With oil prices firmly below $50 per barrel billions of dollars of projects both upstream, or in refining and petrochemicals are under threat.
Shell is due to report fourth quarter earnings at the end of the month when analysts expect more details on how the UK’s biggest oil company plans to adapt to the new price environment.
RELATED REUTERS ARTICLE 14 JAN 2015
Oil under pressure as World Bank cuts growth forecast
Reuters) – Oil prices pared early losses on Wednesday but remained under pressure after the World Bank cut its economic growth forecast, doing little to end a rout that saw prices touch their lowest in nearly six years in the previous session.
“OPEC is not going to come to the rescue of the market,” said Harry Tchilinguirian, global head of commodity markets strategy at BNP Paribas.

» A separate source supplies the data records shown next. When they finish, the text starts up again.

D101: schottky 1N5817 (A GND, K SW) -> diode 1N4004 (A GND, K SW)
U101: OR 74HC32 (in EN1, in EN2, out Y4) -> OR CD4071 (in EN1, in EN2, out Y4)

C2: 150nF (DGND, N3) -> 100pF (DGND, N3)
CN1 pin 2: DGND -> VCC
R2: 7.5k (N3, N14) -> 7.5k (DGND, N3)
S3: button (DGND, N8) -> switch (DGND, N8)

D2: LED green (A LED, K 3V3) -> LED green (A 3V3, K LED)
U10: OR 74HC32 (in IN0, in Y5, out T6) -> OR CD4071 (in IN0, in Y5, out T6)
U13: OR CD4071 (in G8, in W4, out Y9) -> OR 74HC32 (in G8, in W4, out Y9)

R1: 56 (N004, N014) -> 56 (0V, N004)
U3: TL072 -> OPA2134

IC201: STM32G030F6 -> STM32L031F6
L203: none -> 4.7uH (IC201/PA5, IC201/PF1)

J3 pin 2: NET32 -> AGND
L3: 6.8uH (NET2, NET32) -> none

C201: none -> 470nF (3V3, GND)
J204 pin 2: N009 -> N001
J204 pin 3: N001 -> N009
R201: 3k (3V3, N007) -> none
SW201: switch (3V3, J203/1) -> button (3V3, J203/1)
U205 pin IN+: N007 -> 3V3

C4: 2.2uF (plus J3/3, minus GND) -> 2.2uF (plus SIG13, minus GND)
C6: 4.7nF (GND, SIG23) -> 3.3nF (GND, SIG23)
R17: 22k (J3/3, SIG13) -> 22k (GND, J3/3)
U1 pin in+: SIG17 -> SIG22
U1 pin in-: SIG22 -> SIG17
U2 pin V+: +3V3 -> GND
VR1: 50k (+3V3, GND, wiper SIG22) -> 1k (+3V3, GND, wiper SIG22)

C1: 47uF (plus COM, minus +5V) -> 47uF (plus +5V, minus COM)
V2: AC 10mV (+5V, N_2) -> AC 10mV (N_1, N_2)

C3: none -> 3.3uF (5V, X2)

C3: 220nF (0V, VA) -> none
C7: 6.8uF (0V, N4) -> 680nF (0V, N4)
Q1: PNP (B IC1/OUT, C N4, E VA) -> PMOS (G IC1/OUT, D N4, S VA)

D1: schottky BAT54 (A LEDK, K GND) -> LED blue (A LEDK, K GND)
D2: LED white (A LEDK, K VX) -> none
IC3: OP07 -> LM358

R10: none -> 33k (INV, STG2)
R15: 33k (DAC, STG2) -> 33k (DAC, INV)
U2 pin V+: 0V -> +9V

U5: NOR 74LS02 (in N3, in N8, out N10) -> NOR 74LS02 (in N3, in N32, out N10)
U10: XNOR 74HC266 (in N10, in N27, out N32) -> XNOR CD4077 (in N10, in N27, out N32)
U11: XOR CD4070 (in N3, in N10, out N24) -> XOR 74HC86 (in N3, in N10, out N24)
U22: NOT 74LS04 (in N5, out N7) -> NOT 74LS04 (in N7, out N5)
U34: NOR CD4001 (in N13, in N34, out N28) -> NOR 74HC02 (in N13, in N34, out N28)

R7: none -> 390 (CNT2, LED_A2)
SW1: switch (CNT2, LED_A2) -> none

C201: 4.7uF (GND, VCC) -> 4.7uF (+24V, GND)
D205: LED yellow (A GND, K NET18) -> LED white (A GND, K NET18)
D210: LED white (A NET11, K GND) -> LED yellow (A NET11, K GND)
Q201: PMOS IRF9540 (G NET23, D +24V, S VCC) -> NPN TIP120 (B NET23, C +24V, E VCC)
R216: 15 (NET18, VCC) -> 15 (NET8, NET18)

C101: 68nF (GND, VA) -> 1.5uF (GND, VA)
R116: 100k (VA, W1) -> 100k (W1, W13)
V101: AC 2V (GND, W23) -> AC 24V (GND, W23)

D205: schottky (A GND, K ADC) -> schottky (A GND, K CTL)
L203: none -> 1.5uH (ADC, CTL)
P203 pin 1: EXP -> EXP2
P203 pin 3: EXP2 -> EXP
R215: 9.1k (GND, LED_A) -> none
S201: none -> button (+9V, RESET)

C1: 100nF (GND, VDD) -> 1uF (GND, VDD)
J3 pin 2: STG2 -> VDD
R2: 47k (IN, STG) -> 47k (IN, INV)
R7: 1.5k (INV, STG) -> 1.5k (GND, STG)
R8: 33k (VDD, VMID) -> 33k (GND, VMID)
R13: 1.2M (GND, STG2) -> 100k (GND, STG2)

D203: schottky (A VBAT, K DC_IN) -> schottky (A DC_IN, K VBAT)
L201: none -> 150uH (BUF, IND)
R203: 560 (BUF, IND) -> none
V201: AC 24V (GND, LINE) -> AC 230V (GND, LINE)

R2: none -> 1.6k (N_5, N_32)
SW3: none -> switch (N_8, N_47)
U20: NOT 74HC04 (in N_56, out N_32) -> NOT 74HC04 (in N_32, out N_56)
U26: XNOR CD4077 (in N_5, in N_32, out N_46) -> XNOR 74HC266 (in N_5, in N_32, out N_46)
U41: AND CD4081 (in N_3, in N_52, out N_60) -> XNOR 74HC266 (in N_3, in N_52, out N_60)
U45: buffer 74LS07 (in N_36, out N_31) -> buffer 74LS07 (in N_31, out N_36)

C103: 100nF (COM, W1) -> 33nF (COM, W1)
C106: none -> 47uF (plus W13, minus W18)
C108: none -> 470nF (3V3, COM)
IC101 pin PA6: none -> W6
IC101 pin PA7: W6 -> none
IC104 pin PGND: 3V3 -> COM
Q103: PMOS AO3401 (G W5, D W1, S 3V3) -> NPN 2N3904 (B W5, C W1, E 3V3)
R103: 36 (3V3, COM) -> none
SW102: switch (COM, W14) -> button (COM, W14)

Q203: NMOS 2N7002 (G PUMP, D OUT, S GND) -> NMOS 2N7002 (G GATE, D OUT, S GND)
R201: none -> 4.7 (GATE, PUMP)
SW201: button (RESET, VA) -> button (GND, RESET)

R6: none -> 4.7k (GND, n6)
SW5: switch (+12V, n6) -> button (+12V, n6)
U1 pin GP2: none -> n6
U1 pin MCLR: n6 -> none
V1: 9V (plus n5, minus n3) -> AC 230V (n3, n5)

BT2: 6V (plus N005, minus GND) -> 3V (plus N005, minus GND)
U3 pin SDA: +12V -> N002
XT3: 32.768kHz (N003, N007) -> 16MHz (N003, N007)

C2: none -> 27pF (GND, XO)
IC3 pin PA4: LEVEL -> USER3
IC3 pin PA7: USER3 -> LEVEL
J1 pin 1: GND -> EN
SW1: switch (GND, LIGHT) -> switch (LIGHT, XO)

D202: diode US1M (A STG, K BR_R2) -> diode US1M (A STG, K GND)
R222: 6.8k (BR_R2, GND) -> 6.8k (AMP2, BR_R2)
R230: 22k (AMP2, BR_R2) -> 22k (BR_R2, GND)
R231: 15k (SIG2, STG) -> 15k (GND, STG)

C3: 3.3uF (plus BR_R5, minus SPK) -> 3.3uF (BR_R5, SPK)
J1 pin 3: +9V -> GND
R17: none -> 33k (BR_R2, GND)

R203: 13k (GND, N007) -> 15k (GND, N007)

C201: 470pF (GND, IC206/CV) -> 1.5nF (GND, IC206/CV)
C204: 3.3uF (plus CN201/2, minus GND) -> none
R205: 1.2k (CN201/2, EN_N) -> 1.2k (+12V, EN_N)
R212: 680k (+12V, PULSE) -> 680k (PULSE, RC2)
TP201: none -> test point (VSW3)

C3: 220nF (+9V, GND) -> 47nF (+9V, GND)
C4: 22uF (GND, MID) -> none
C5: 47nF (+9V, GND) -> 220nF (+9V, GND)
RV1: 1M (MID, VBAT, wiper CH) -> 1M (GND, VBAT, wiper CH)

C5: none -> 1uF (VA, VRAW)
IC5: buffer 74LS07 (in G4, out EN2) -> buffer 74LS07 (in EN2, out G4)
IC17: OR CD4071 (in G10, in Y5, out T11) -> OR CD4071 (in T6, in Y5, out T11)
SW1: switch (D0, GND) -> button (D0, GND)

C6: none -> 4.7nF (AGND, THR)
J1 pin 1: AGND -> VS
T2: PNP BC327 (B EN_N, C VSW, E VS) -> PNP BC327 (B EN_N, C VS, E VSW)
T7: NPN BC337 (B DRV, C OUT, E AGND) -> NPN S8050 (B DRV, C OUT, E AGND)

RELATED BLOOMBERG ARTICLE 14 JAN 2015
Oil Collapse of 1986 Shows Rebound Could Be Years Away
The last time excess supply caused a plunge in oil, it took almost five years for prices to recover.
The CHART OF THE DAY shows how West Texas Intermediate, the U.S. oil benchmark, tumbled 69 percent from $31.82 a barrel in November 1985 to $9.75 in April 1986 when Saudi Arabia, tiring of cutting output to support prices, flooded the market. Prices didn’t claw back the losses until 1990. Oil has dropped 57 percent since June and OPEC members say they’re willing to let prices sink further.
Surging prices in the 1970s led to the development of the North Sea and Alaska oil fields. OPEC members also increased capacity, leaving the Saudis to trim output when demand softened.